BRUSSELS, Dec 13: European Union leaders on Saturday failed to clinch a crucial new constitutional deal, raising fears the bloc was heading for a split into fast and slow-track integration blocs.
With the entry of ten new states next year, EU founding members had a special responsibility to keep the Union moving forward, French President Jacques Chirac warned.
The EU had to seriously reflect on its future direction and on how to keep the spark alive, Mr Chirac told reporters, adding that it was now up to a small group of EU “pioneers” to work for closer integration.
“This is a good solution ... for Europe to go further and faster,” Mr Chirac underlined.
German Chancellor Gerhard Schroeder echoed the French leader when asked if the EU now needed a fast-track avant-garde. “The countries that want more integration will have to think about this route,” he said.
“The next few months will show if we are successful in holding all (countries) together,” he added.
Italian diplomats said the EU might now turn to the six founding members of the bloc - Belgium, France, Germany, Italy, Luxembourg and the Netherlands - to hammer out new proposals.

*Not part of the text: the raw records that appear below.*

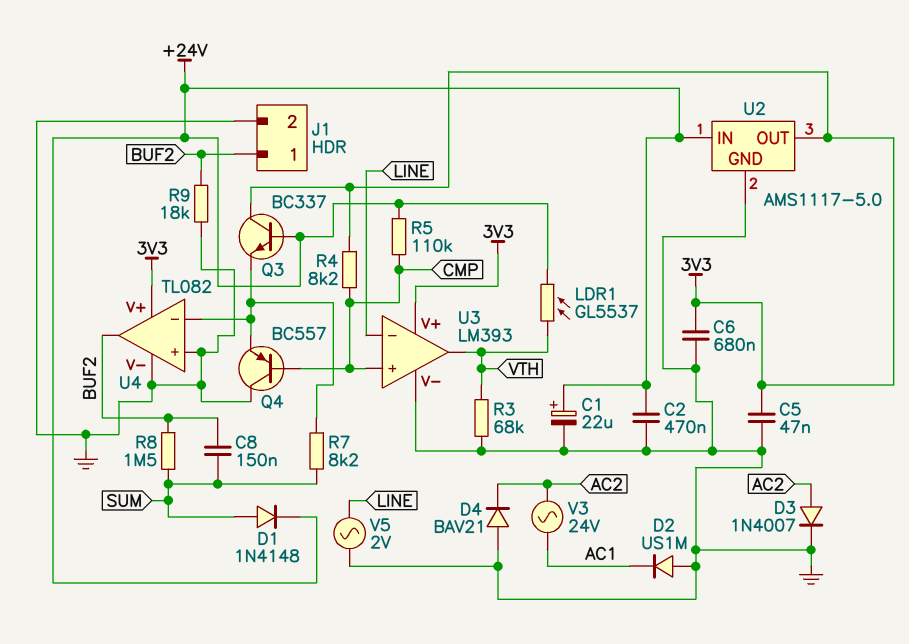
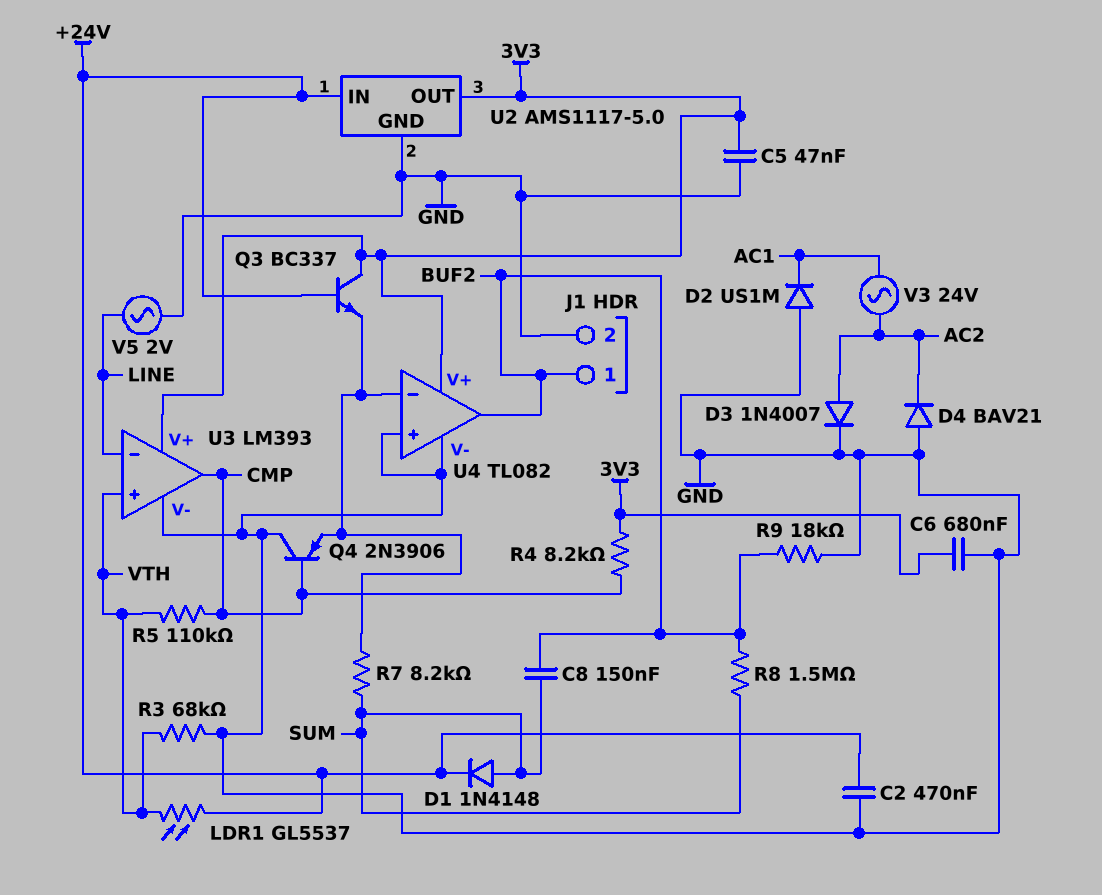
C1: 22uF (plus +24V, minus GND) -> none
Q4: PNP BC557 (B CMP, C GND, E U4/in-) -> PNP 2N3906 (B CMP, C GND, E U4/in-)
R5: 110k (+24V, CMP) -> 110k (CMP, VTH)
U3 pin in+: CMP -> VTH
U3 pin out: VTH -> CMP

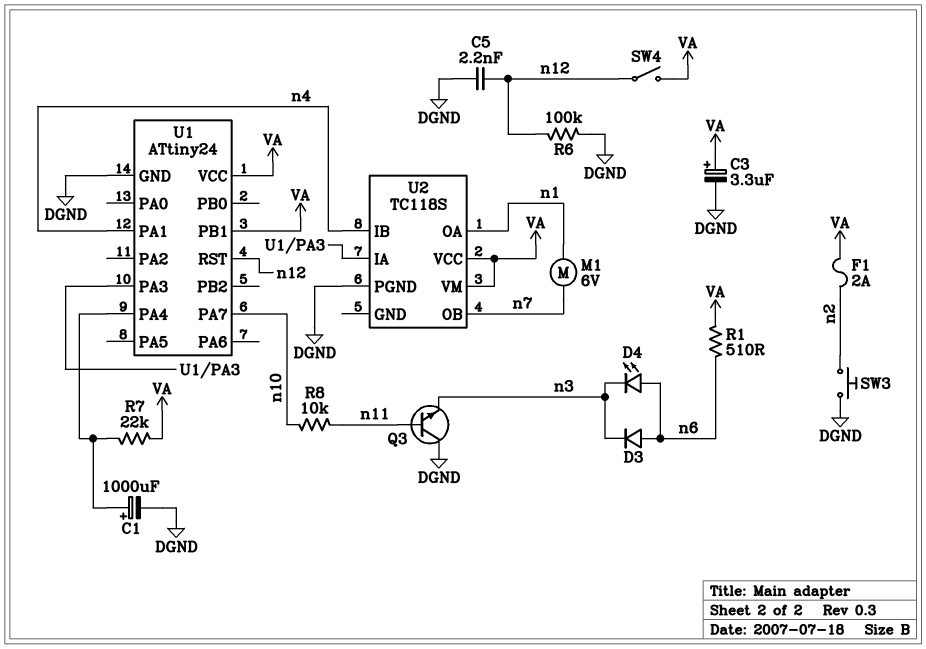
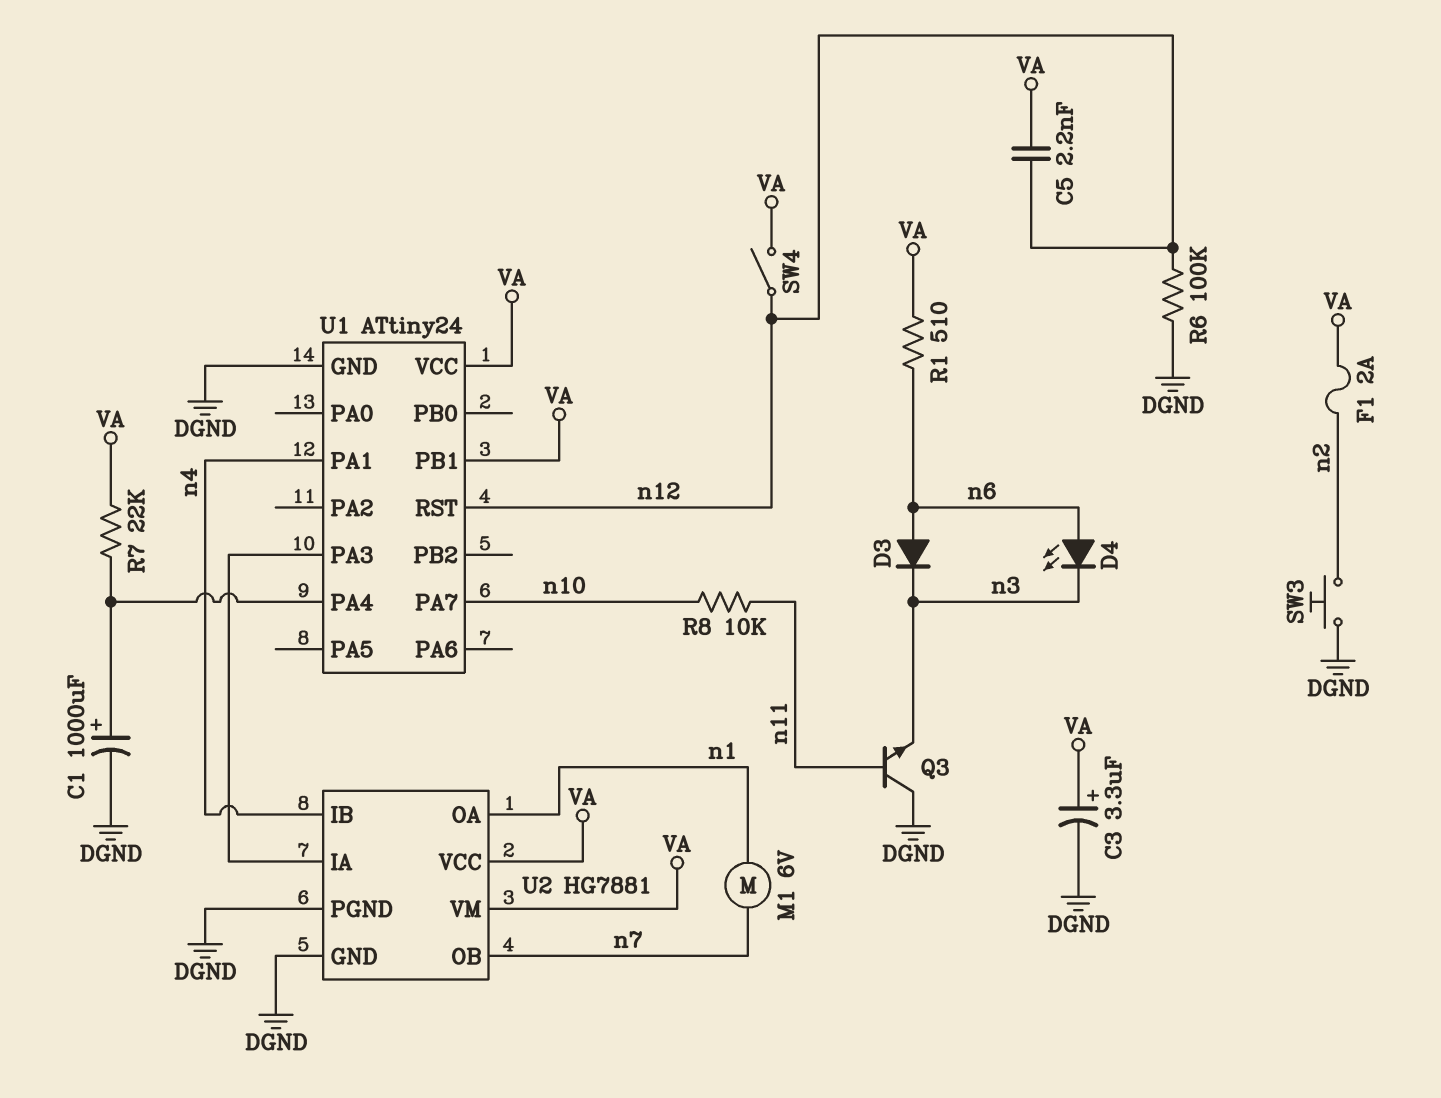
C5: 2.2nF (DGND, n12) -> 2.2nF (VA, n12)
U2: TC118S -> HG7881
U2 pin GND: none -> DGND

The comments raised the spectre of a two-speed Europe, with the founding members forming an elite club with deeper ties and others _ especially the central and eastern European newcomers _ forced to the periphery.
Mr Chirac denied any clash between new and old Europeans, but pointed to what he described as a “difference of culture” between old EU states, which, as he put it, had a long experience of European integration and the incoming countries that lacked such a joint history.
The unprecedented disarray in Brussels following a continuing struggle for power between heavyweights Germany and France on one side, and Spain, joined by future member Poland, on the other.
Madrid and Warsaw wanted to cling to the 27 votes each they received under the EU’s 2000 Nice Treaty, putting them on a par with Germany, which although it has a much larger population, got only 29 votes.
Germany and France want the old system to be replaced with a new “double majority” voting method, which would give countries with big populations - like theirs - more influence.
The EU discord in Brussels cannot, however, delay an enlargement, set for May 1 next year, to include Cyprus, Czech Republic, Estonia, Hungary, Latvia, Lithuania, Malta, Poland, Slovakia and Slovenia.
All leaders stressed there should be no headlong rush to restart constitution negotiations, saying everybody needed a cooling off period.
“It is better to give it some time...to find common points of accord,” said British Prime Minister Tony Blair.
The summit set no deadline for resuming talks, with Mr Chirac saying the delay could extend into the second half of next year.
Ireland, which takes over the EU presidency next month, has been instructed to make an assessment on chances of progress and report to leaders in March.